Editor's Note: Most moviegoers don't get to attend many film festivals, but festivals are important nonetheless. What happens at a festival can influence how, when, and even whether a film will get out to audiences.
Two of our regular critics are at the Virginia Film Festival this weekend, and will be sending us daily updates, capsule reviews, and reflections on what they see. (Here's Ken Morefield's report on day one.)
Le Joli Mai (directed by Chris Marker)
A Touch of Sin (directed by Jia Zhangke)
At first glance, it's a strange double feature for my second day at the Virginia Film Festival: Chris Marker's Le Joli Mai ("The Lovely Month of May") and Jia Zhangke's A Touch of Sin. One is a 1963 documentary—reedited and restored in 2009—which provides a portrait of Parisians in 1962, after the Algerian War. The other is a fictionalized portrait of modern-day China that weaves together four stylistically violent, ripped-from-the-headlines stories which intimate the brutality of unrestrained capitalism.
I'm finding that one of the more interesting qualities of the film festival experience is that drawing connections between films that seem disparate is almost unavoidable.
In Marker's documentary, May 1962 is the aftermath of a ceasefire with Algeria—and the first peacetime in France in 23 years. Yet, as Marker takes us through the streets and into the neighborhoods of Paris, he proposes a question that seems to haunt the people he puts on camera: what now will make them happy?
The reactions vary, but the interviewees—the tailor, poet, student, housewife, stockbroker, competitive dancer, and a range of other citizens—all struggle to make sense of happiness in their post-war situation. One common answer emerges as some form of mobility: social, financial, rehousing. Marker—whose intermittent commentary is provided by Simone Signoret in the English version—is quick to reply with some version of "will it improve your private life?" It seems he's suggesting that they haven't considered the question. And the responses sometimes confirm this.

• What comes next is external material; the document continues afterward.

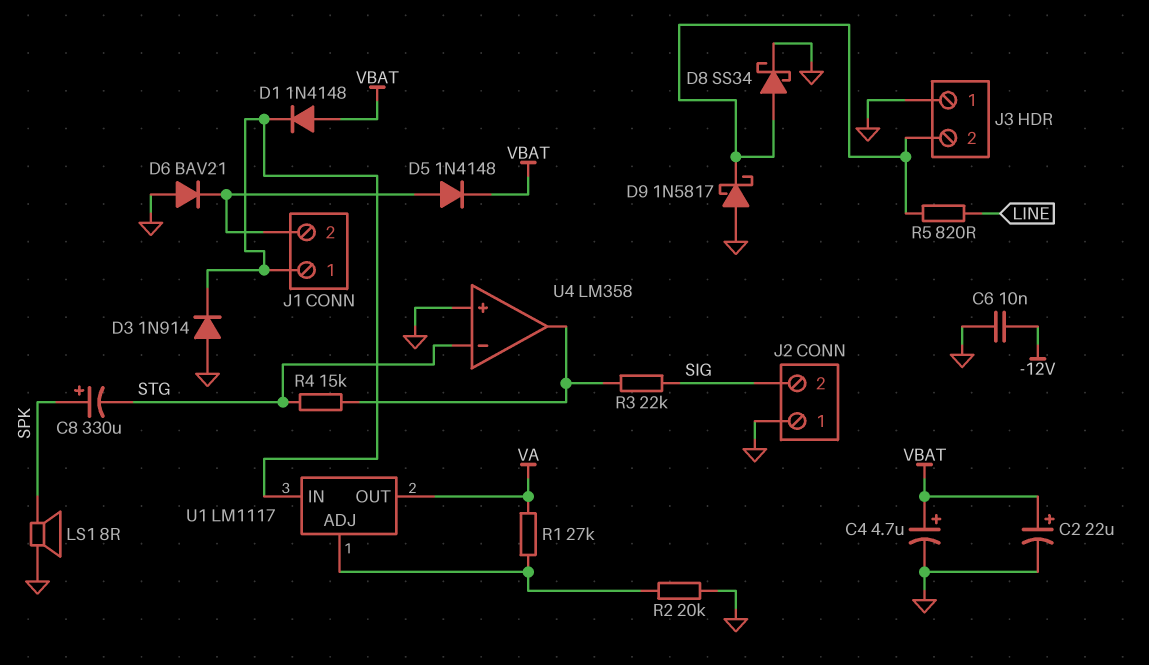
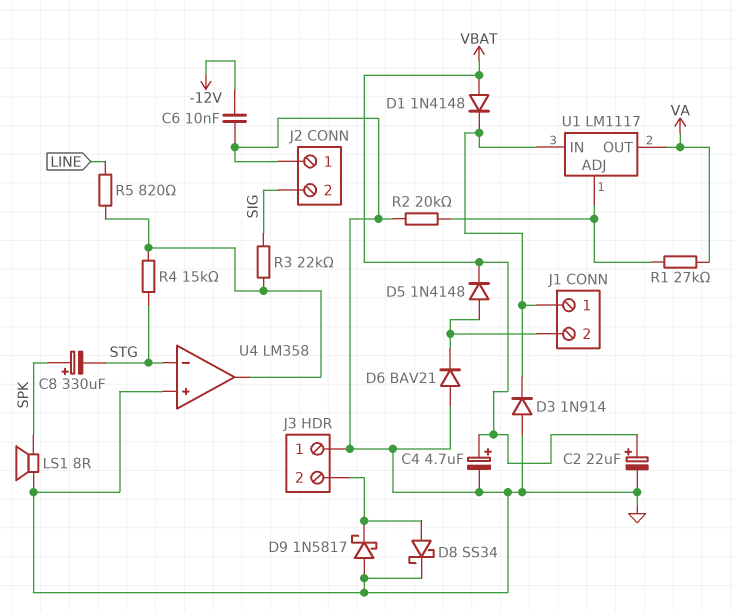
R5: 820 (J3/2, LINE) -> 820 (LINE, U4/out)

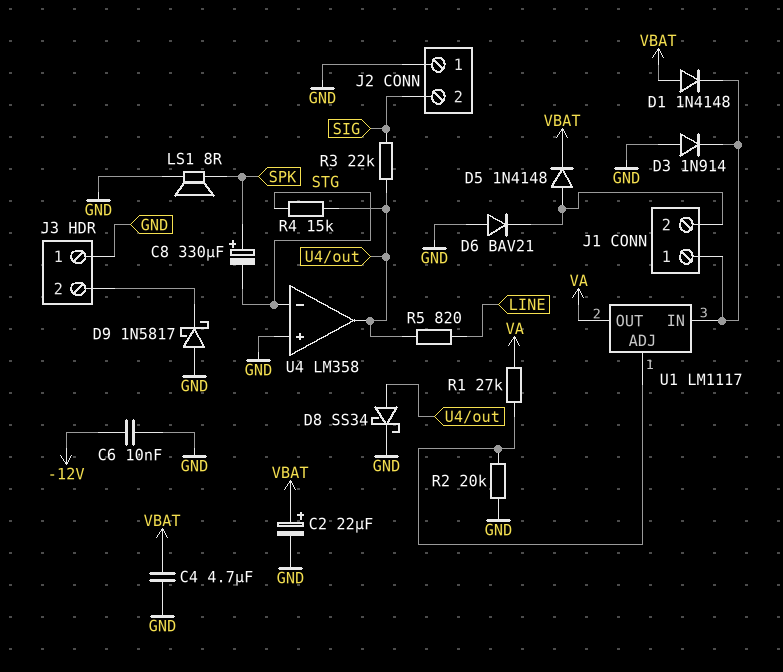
C4: 4.7uF (plus VBAT, minus GND) -> 4.7uF (GND, VBAT)
D8: schottky SS34 (A J3/2, K GND) -> schottky SS34 (A U4/out, K GND)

Jia's A Touch of Sin tells four true story tales revolving around four instances of gruesome violence caused in some way by pressurized, unjust social conditions. In the first scene, a man on a moped who is suddenly held up by three men with axes who threaten violence unless the cyclist gives up his valuables. To defend himself, the cyclist pulls out a gun and kills two of the three men with a professional precision.
But one of the film's curiosities is suggested when the third man begins running for his life. If the cyclist was operating in self-defense, he could now ride away without killing the third perpetrator; yet, he chases him down and shoots him, too.
The cyclist's story evolves, but in the moment, the ethics of killing come first in a film which is influenced by the history of wuxia stories. Jia's stories feature types of lower-class martial heroes wielding violence against agents of systemic corruption. As one story transitions to another, Sin moves across China, its characters often looking for less oppressive—happier—circumstances. And none of these attempts at evading trouble end particularly well.
Near the end of Le Joli Mai, the film gives voice to something that's evident throughout: these have been bothered faces that we've been invited to observe. Sin is just as much, if not more, about ravaged landscapes as it is about faces, but when I sat down this evening to reflect on the day's double feature, I was struck by how bothered faces from the two films overlapped into one collection of downtrodden expressions.
Festival moviegoers—presented with despair that remains during peacetime, and with systemic evil that besets from all sides (sometimes provoking or requiring a "touch of sin" in response)—had to pause over penetrating questions: Do you understand your sin? Do you understand what bothers your faces?